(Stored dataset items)
BEGIN
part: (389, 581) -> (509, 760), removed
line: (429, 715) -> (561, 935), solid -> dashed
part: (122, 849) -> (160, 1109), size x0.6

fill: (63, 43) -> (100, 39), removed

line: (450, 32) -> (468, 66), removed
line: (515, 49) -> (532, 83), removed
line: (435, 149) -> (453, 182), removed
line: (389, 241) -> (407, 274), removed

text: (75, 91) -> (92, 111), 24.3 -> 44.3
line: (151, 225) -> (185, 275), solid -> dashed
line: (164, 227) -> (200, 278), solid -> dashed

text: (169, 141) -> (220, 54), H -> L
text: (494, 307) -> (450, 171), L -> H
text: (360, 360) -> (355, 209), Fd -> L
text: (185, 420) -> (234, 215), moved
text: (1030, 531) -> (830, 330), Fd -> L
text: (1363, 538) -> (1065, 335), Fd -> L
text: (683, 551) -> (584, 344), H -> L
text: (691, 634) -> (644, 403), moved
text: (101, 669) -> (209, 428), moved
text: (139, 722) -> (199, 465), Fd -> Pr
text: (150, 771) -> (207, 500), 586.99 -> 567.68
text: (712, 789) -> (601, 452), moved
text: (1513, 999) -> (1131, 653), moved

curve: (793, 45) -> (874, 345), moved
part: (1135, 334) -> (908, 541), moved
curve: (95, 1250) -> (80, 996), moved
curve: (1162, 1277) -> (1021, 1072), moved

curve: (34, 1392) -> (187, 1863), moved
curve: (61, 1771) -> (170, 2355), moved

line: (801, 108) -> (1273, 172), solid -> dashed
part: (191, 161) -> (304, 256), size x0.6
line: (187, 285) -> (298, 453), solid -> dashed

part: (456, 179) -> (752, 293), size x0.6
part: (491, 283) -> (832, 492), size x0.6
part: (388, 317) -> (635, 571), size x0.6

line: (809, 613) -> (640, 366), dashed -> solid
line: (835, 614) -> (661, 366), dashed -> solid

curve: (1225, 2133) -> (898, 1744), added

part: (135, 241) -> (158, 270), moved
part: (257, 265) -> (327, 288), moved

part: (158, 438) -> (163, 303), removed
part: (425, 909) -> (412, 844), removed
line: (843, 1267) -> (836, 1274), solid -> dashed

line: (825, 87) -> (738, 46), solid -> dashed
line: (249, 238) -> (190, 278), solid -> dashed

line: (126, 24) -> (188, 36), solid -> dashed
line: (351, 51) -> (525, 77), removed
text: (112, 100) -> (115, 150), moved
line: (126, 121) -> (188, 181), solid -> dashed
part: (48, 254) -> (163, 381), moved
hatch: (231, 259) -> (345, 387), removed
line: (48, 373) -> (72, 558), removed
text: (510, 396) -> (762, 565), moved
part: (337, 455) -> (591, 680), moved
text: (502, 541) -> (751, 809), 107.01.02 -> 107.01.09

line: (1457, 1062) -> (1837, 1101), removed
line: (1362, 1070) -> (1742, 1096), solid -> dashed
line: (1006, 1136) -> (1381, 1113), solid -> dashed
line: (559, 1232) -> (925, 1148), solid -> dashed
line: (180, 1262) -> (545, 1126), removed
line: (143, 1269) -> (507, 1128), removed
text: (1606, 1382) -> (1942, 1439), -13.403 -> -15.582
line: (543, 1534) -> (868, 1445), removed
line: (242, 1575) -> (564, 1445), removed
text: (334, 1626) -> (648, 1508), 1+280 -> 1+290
END
> **Try it**
Above are the entries. Output exactly the lines beginning with the line that has "curve: (34, 1392) -> (187, 1863), moved" and ending with the line that has "part: (135, 241) -> (158, 270), moved".

> **Solution for this problem**
curve: (34, 1392) -> (187, 1863), moved
curve: (61, 1771) -> (170, 2355), moved

line: (801, 108) -> (1273, 172), solid -> dashed
part: (191, 161) -> (304, 256), size x0.6
line: (187, 285) -> (298, 453), solid -> dashed

part: (456, 179) -> (752, 293), size x0.6
part: (491, 283) -> (832, 492), size x0.6
part: (388, 317) -> (635, 571), size x0.6

line: (809, 613) -> (640, 366), dashed -> solid
line: (835, 614) -> (661, 366), dashed -> solid

curve: (1225, 2133) -> (898, 1744), added

part: (135, 241) -> (158, 270), moved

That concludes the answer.